Everyday we have an hour of rest time. For everyone. Including the caregiver on duty. At 12pm we start getting our 22 month old ready for sleep. After he has had his stories and a song, my 3 year old moves into his bedroom where we prepare for rest time. Rest time for us is my son spending between 60 and 90 minutes alone in his room playing peacefully. He doesn't need a nap any more, so this is purely recovery from his busy morning.
I have been asked time and again about how this process works for us. Here's how we do it. My eldest son chooses two books to read, and after I ask him what he wants to play with. This is really important in our house.
I have several different types of 'rest time only' big ticket toys. These are usually procured from op shops (e.g. car park tower, car racing track, cardboard fire station, aeroplane runway and kitchen cooking set). These are stored in my bedroom, out of reach, and he can choose one or more to play with each day. Combined with the big ticket item, I keep his room stocked with a few different boxes of open play toys (e.g. magnatiles, little lego, duplo, railway track and trains and a box of cars/trucks/diggers). Finally, he has full access to his bookshelf, and stuffed animals. This is it.

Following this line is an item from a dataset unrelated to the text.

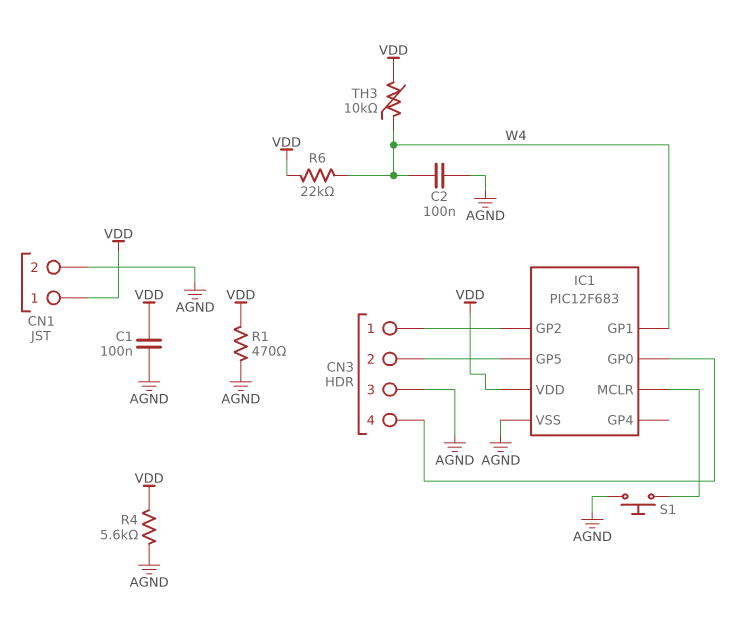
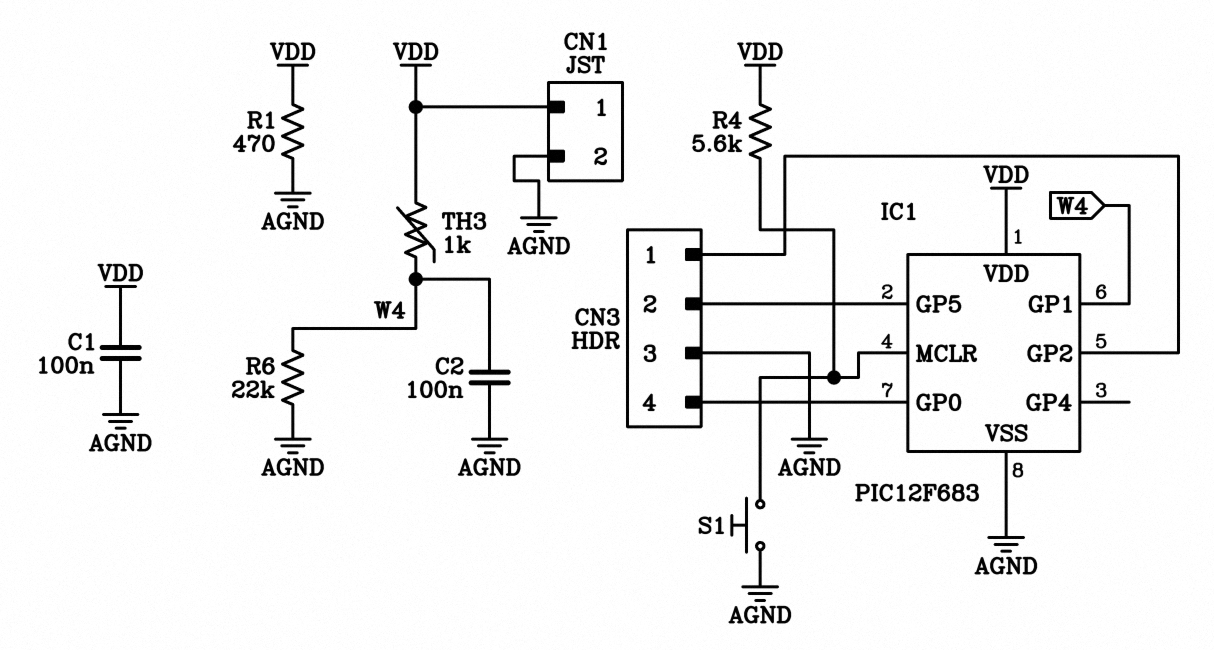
R4: 5.6k (AGND, VDD) -> 5.6k (IC1/MCLR, VDD)
R6: 22k (VDD, W4) -> 22k (AGND, W4)
TH3: 10k (VDD, W4) -> 1k (VDD, W4)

It has taken us a lot of practice to get him to do rest time in his room each day. We help him whenever he needs us, are always respectful when implementing boundaries. That is we are firm and kind. The main reason he wants us to end rest time early is that he is bored. We use that opportunity to ask him open questions, like "what else could we add on to your train track" and sometimes offer him new creative ideas. As soon as his imagination is resparked we leave.

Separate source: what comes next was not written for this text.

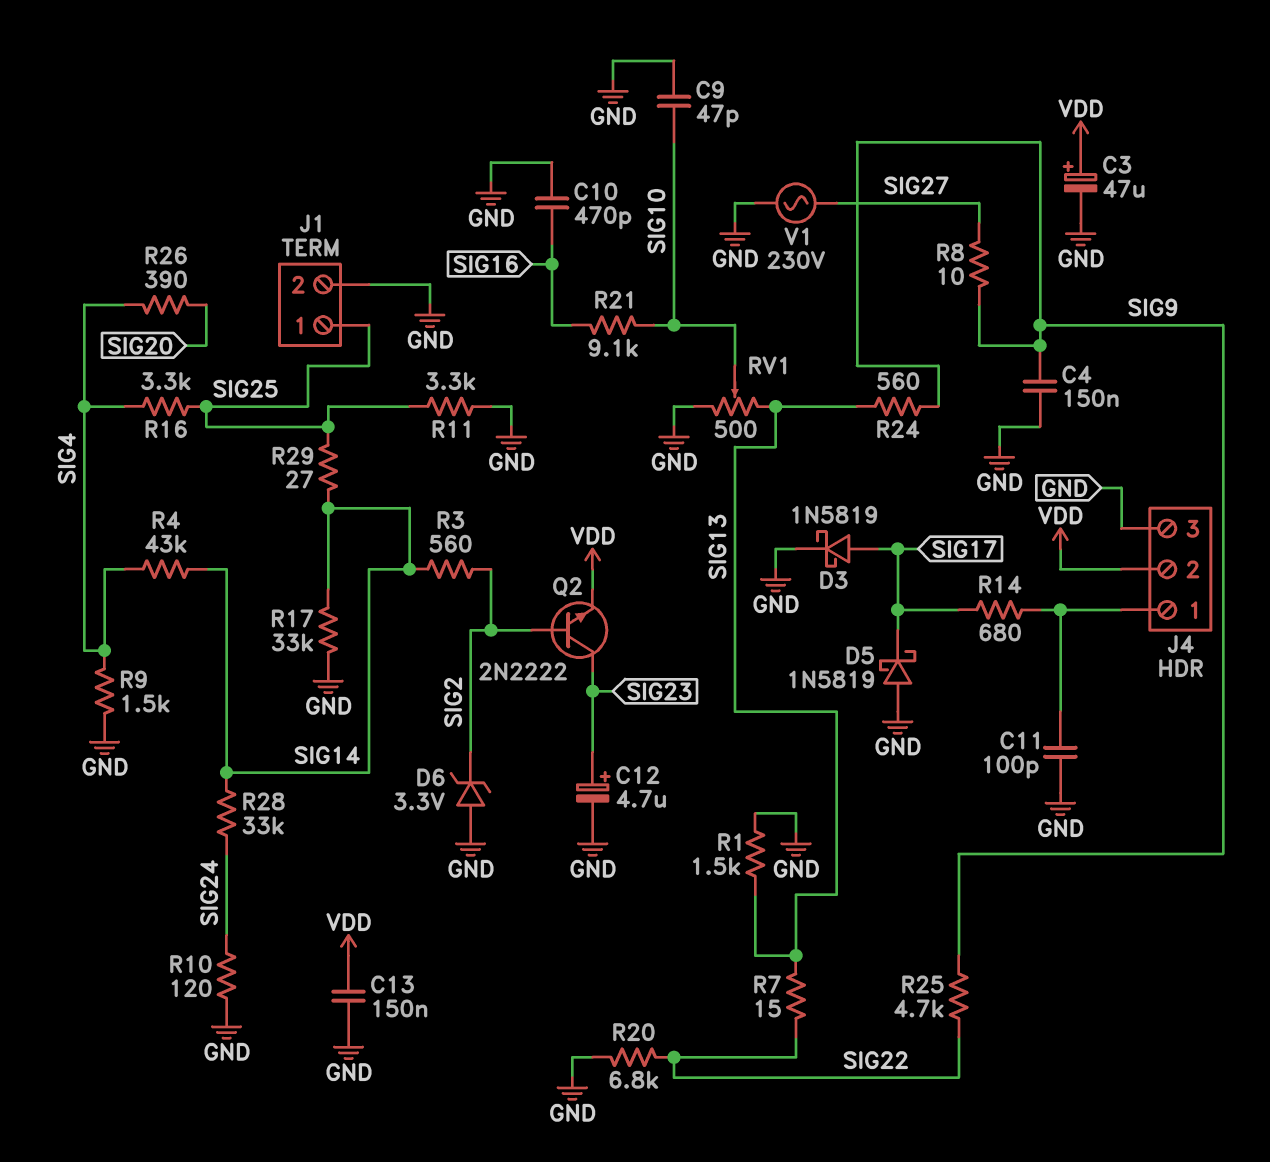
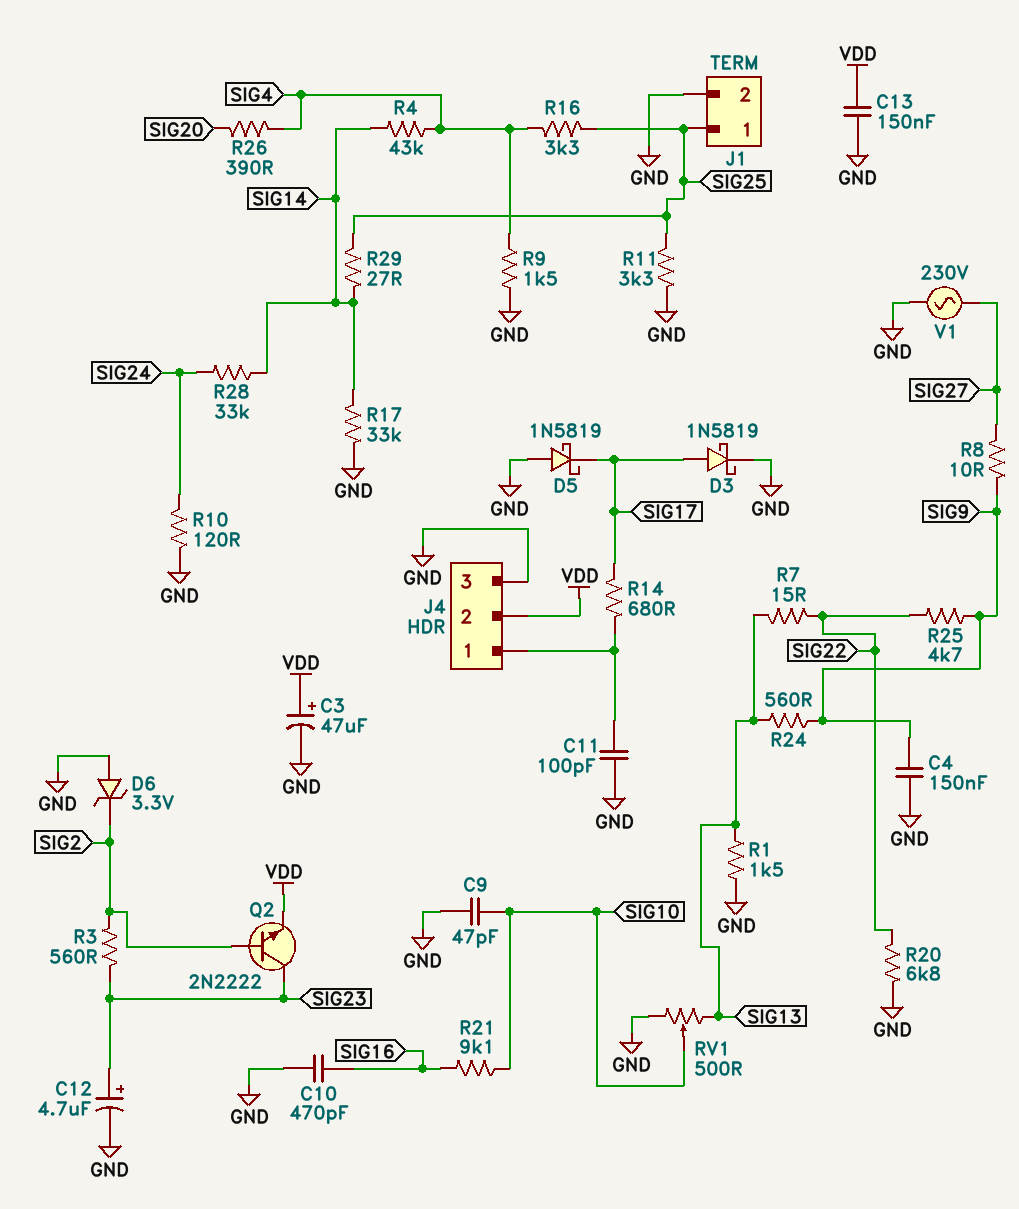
R3: 560 (SIG2, SIG14) -> 560 (SIG2, SIG23)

The most important part of this process, however, is that we use a Gro-Clock to signal how much time is left of rest time. We generally set it for 70-90 minutes depending on the schedule for the afternoon. I almost never need to bring him out early, although I will do that on a rare occasion where he might need more time spent 1-1 with me.

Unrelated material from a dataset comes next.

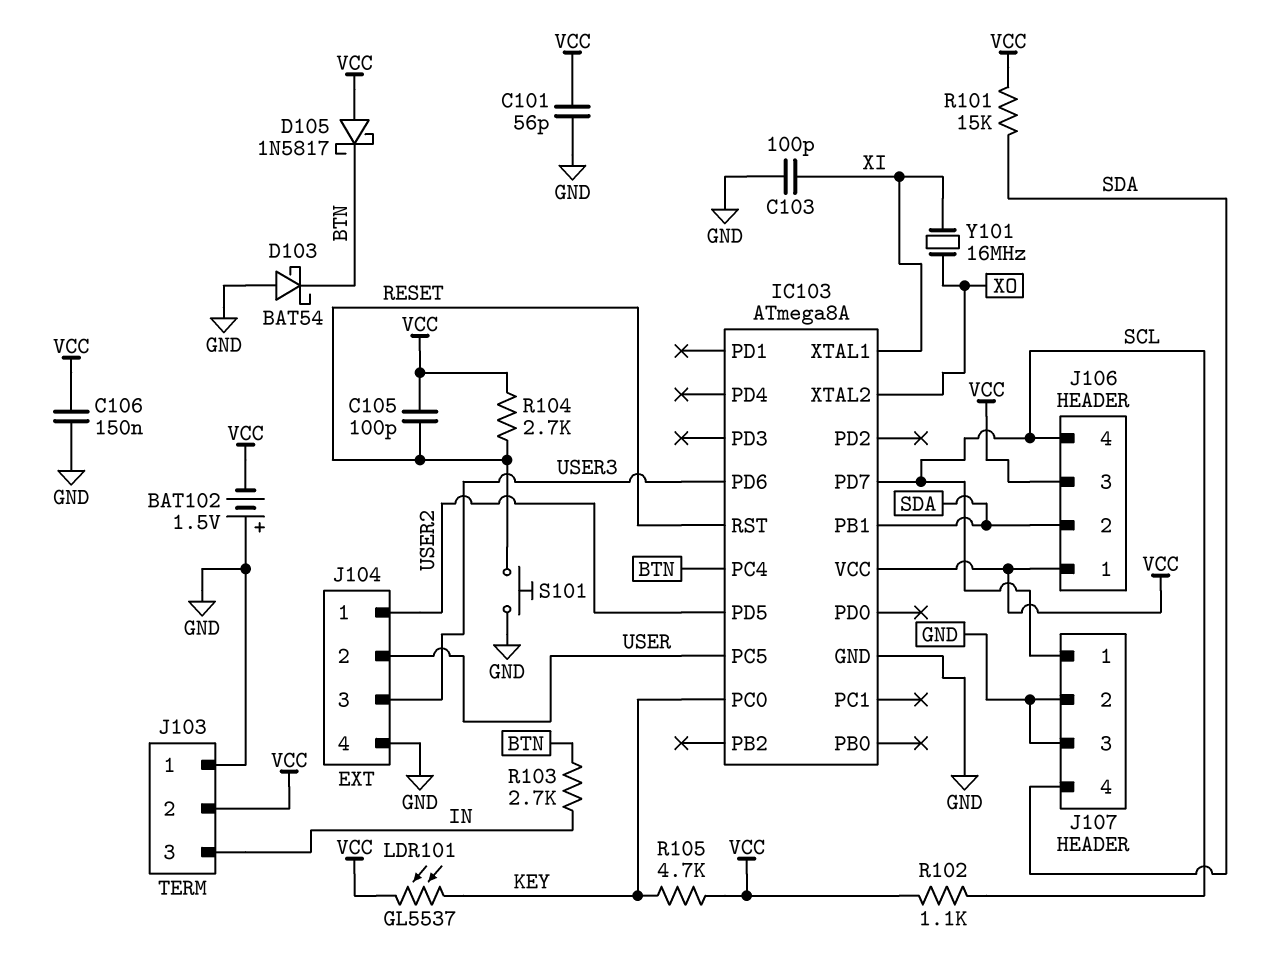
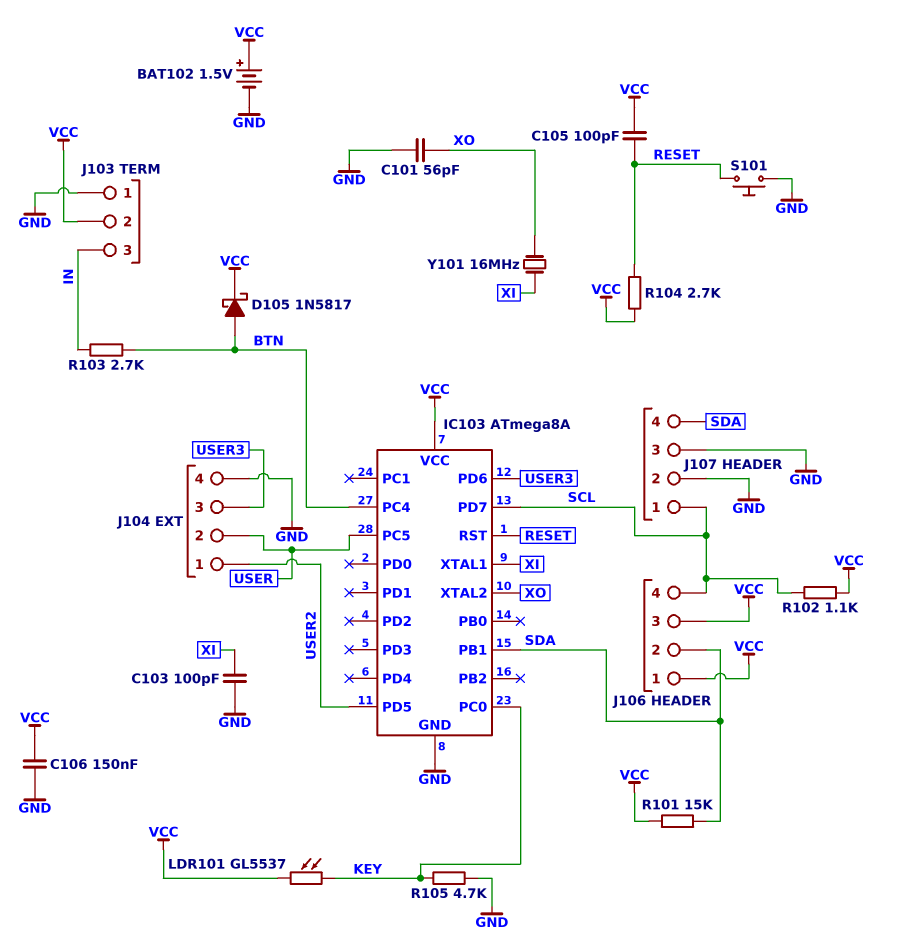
BAT102: 1.5V (plus GND, minus VCC) -> 1.5V (plus VCC, minus GND)
C101: 56pF (GND, VCC) -> 56pF (GND, XO)
D103: schottky BAT54 (A GND, K BTN) -> none
D105: schottky 1N5817 (A VCC, K BTN) -> schottky 1N5817 (A BTN, K VCC)
R105: 4.7k (KEY, VCC) -> 4.7k (GND, KEY)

At the end of rest time/sleepy time everyone is happier. We reconnect and spend the afternoon playing relatively peacefully together. As our 1year old approaches daytime nap sleep drop offs, we will begin the same process with him. Knowing that it will take dedication each day and time and practice for him to learn how to successfully do this we will begin gently with allowing him to choose whether he wants to sleep or play.
The benefits of this have been huge. You are reading my writing because I have an hour a day. For my son, we have observed his imagination explode and his comfort with being alone grow. It truly is one of the best practices we have. You know I have talked a lot about rest and recovery and how important it is. The practice of rest time allows us to be able to recover during the day and invest in activities that bring us, as individuals, pleasure.
How do you and your family rest and recover?